Right to Remain Silent
Posted by Scott Gorman - November 13, 2016

Along with “We the People” and “Four score and seven years ago,” “You have the right to remain silent” is one of the most widely-recognized phrases in our country. Thanks to criminal shows like CSI and Law and Order SVU, the opening lines of what are commonly known as “Miranda rights” are what most people are familiar with and associate with criminal investigations.

In crime show dramas on TV, the scene typically fades out once the arrest is made and the opening lines of the person’s Miranda rights are all that the audience hears. However, there are several other protections granted to people in custody for suspected criminal activity beyond the right to silence, and people should be aware of these rights in case they end up involved in a criminal case or in police custody.

Why Miranda?

The Miranda rights were established as a result of the United States Supreme Court case Miranda v. Arizona. This 1966 case involved statements that the police obtained from the defendants while they were interrogated by officers with respect to criminal activity. The U.S. Supreme Court determined that the defendants had not been advised of their constitutional rights before they were interrogated and ruled that the statements were inadmissible in the case because the police had violated the suspects’ Fifth Amendment protection against self-incrimination.

According to the U.S. Supreme Court’s ruling in Miranda, there are three requirements that must be met for police to read a suspect his or her Miranda rights:

1. Custody – To be in police custody, a person need not be placed under arrest.
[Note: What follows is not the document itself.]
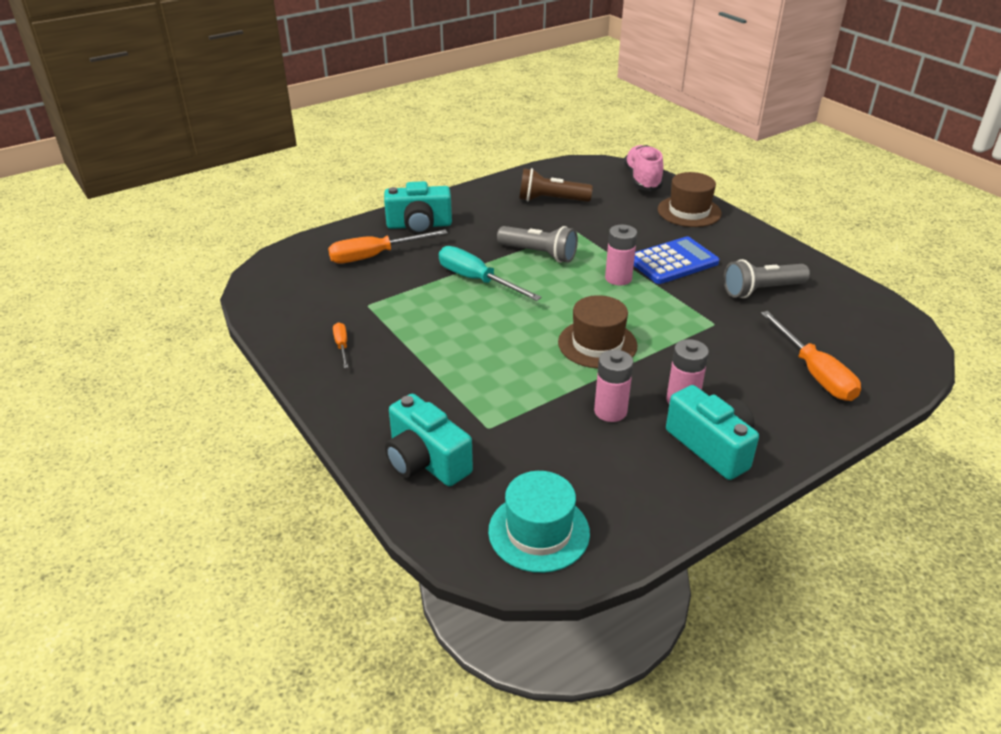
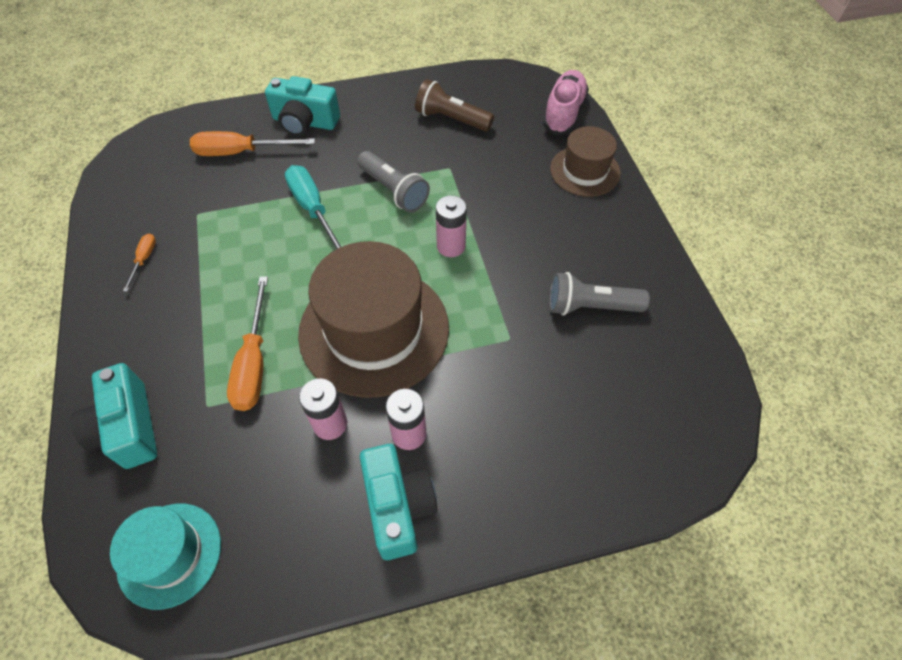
camera: 20 degrees right, 20 degrees up
(597, 344) = (374, 330): brown hat -> brown hat, size x1.81
(673, 262) = (521, 238): blue calculator -> none
(814, 373) = (570, 442): orange screwdriver -> orange screwdriver (254, 362)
Rather, the test for determining whether a person has been placed into custody depends on whether a reasonable person would feel free to leave under the circumstances. Significant factors include the level of force used by the police and the location of the questioning. Being interrogated at a police station is more suggestive of a custodial situation, but a person could be placed into custody in his own home.
2. Interrogation – The suspect may be asked questions that could lead to self-incrimination. The standard for interrogation is set by whether the officers involved know that a suspect has a high potential to incriminate him or herself in providing testimony or answering questions.
3. Testimonial – The Miranda protections only apply when a person is providing testimony to the police. A person providing information in a lineup, for example, does not trigger the protections of the Miranda rights because he or she is just providing confirmation of physical characteristics.

A defendant can waive his or her Miranda rights through an express or implied waiver. This waiver must be given freely with an intelligent understanding that he or she is forfeiting those rights. The waiver must also be made without any coercion or influence by the arresting officers. Anyone who waives his Miranda rights still has the right to change his mind at any time and invoke the Miranda protections.

At The Gorman Law Firm, Scott Gorman represents anyone who has been charged with criminal activity or has been called in for questioning in a criminal investigation. Any wrong move could lead to additional charges or further suspicion, so it’s important to have a  Morristown criminal defense attorney like Scott by your side to navigate the challenges presented in a criminal interrogation. For more information about your rights under the law, contact The Gorman Law Firm today.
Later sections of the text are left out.